Do you remember reading this as a child or perhaps reading it to your children? Of course, it's about a little bird who goes in search of its mother, asking all the wrong kinds of animals, until it finds just the right one. I love this book, and I loved reading it to my kids and assuring them that I loved them and would always be their mom.
I've been thinking a lot about the child that God has already chosen to join our quirky little family (DSS thinks they are in charge--HA!). I can't seem to get him or her off my mind. I wonder if he/she lies in bed at night wondering who will step into the mother role. I wonder if he/she is still grieving for the parent that was unable to do the job. I wonder if tonight, that kid went to bed thinking nobody lived him/her.

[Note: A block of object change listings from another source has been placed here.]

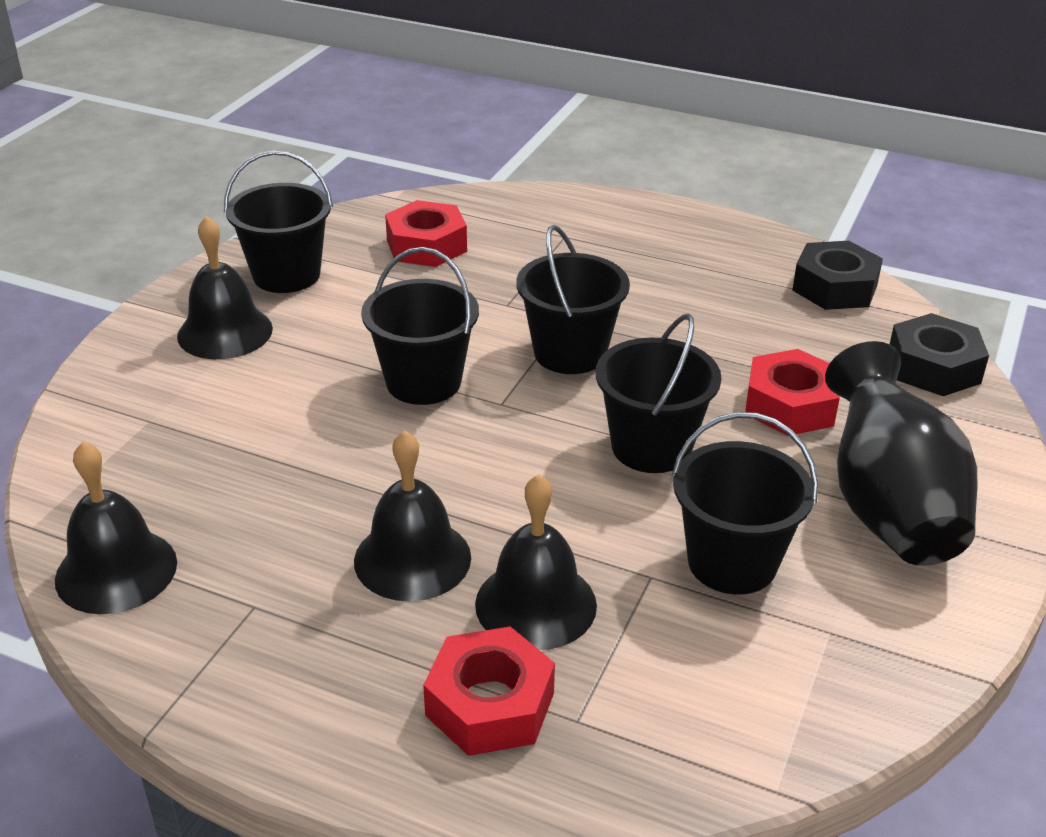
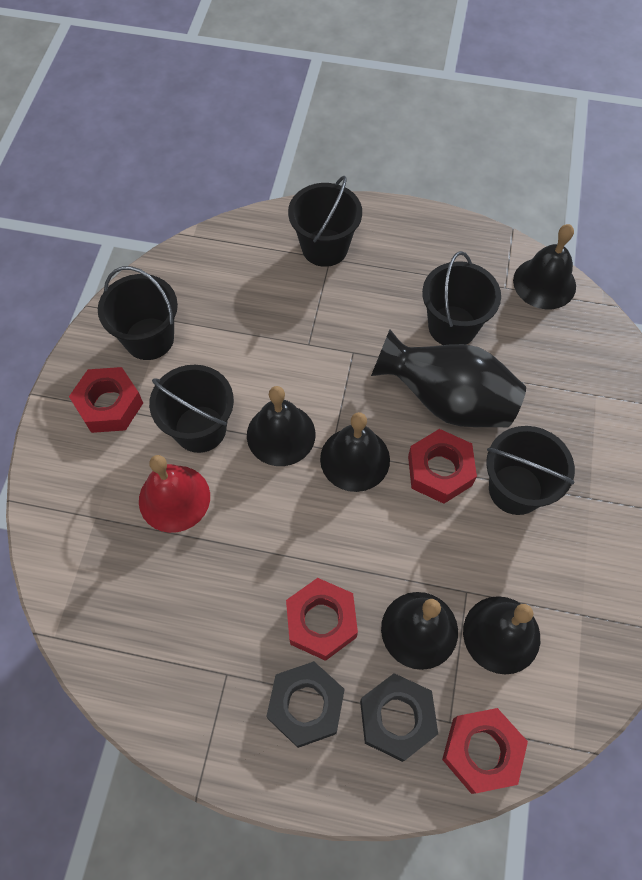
black bell: 4 -> 5
red bell: 0 -> 1
red nut: 3 -> 4

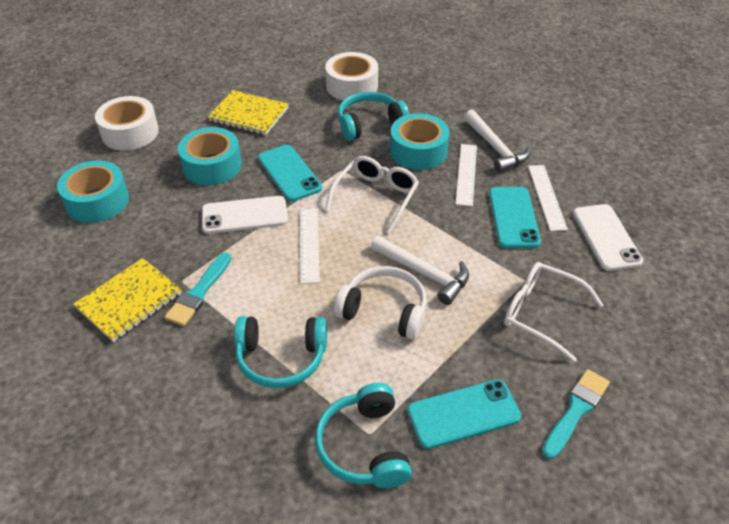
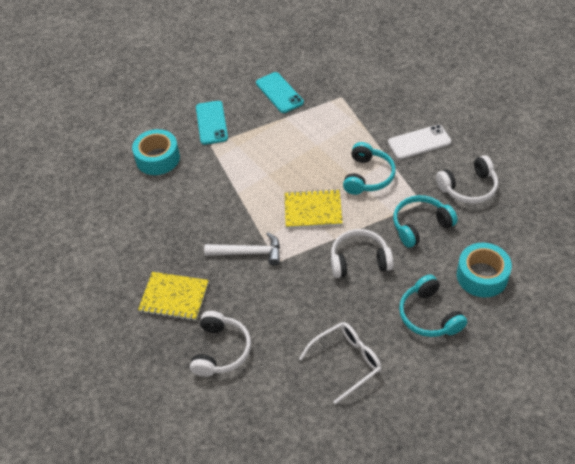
turquoise brush: 2 -> 0
turquoise phone: 3 -> 2
turquoise tape: 3 -> 2
white glasses: 2 -> 1
white hammer: 2 -> 1
white headphones: 1 -> 3
white phone: 2 -> 1
white ruler: 3 -> 0
white tape: 2 -> 0

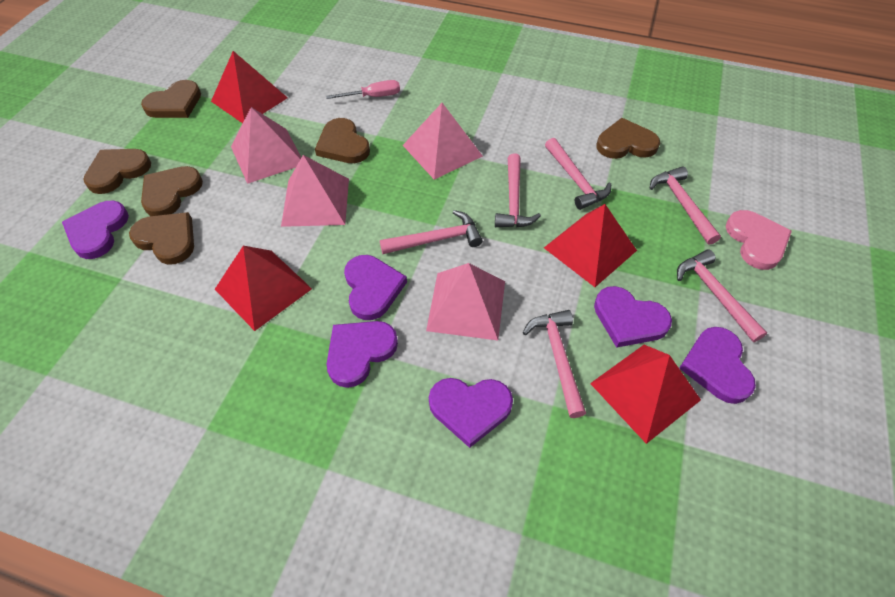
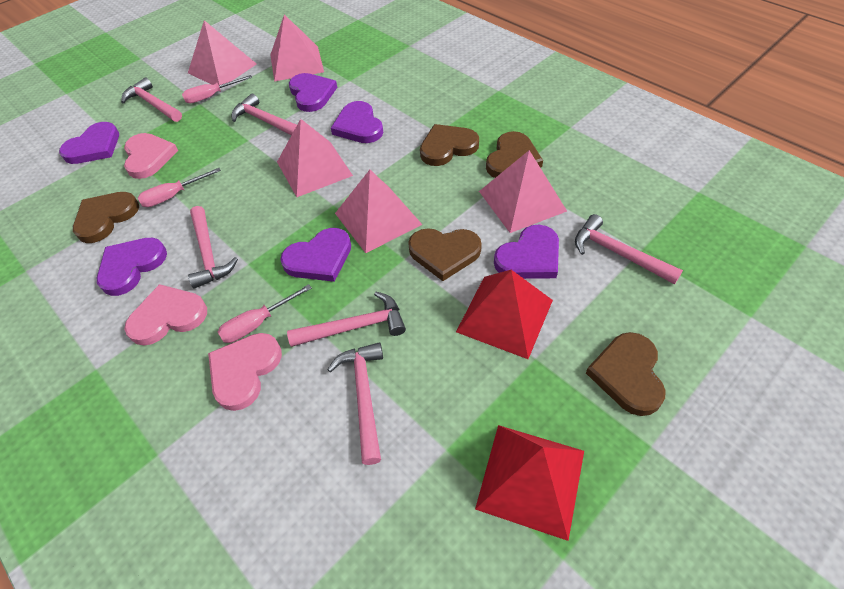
brown heart: 6 -> 5
pink heart: 1 -> 3
pink pyramid: 4 -> 5
pink screwdriver: 1 -> 3
red pyramid: 4 -> 2

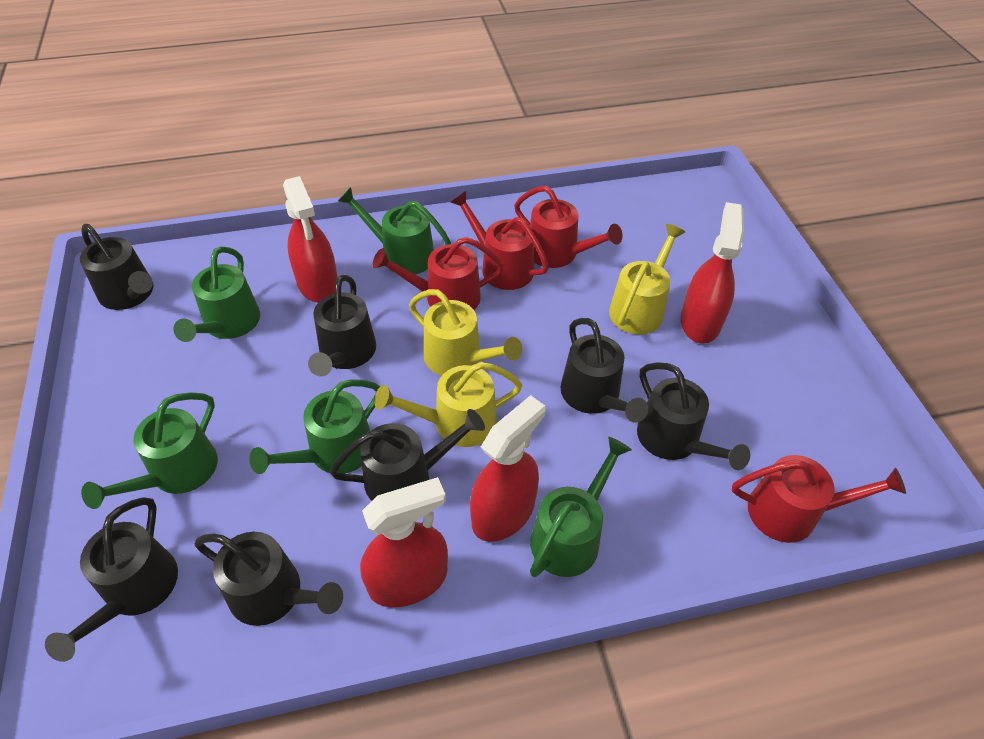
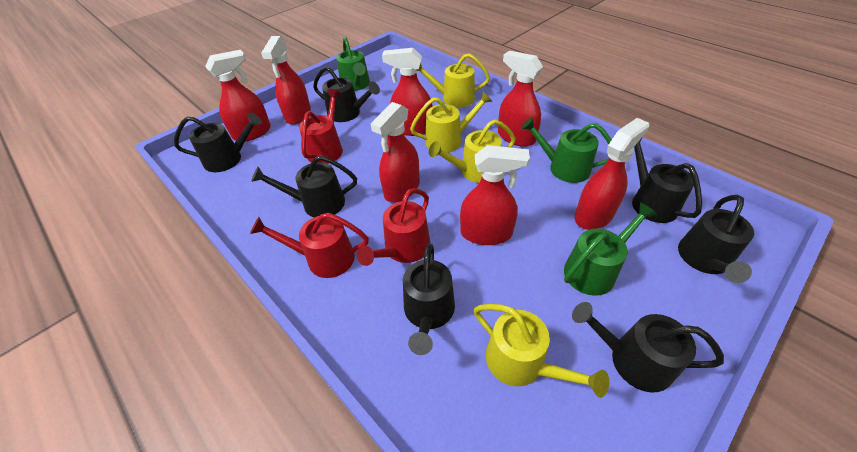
green watering can: 5 -> 3
red spray bottle: 4 -> 7
red watering can: 4 -> 3
yellow watering can: 3 -> 4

My heart is breaking that I have a child out there who is hurting, and I can't make it okay. Will I ever be able to make it okay? Will the love we have to give be enough?
God continues to confirm--even when I doubt--that this is the very important thing we are to do. So, I know that He is comforting a child somewhere who is desperately seeking and asking...Will you be my mother?
For now though, my little one, wherever you are.........know that you are being prayed for and remember:
Psalm 68: 3-5
But may the righteous be glad and rejoice before God; may they be happy and joyful.
Sing to God, sing praise to his name, extol him who rides on the clouds-- his name is the LORD-- and rejoice before him.A father to the fatherless, a defender of widows, is God in his holy dwelling.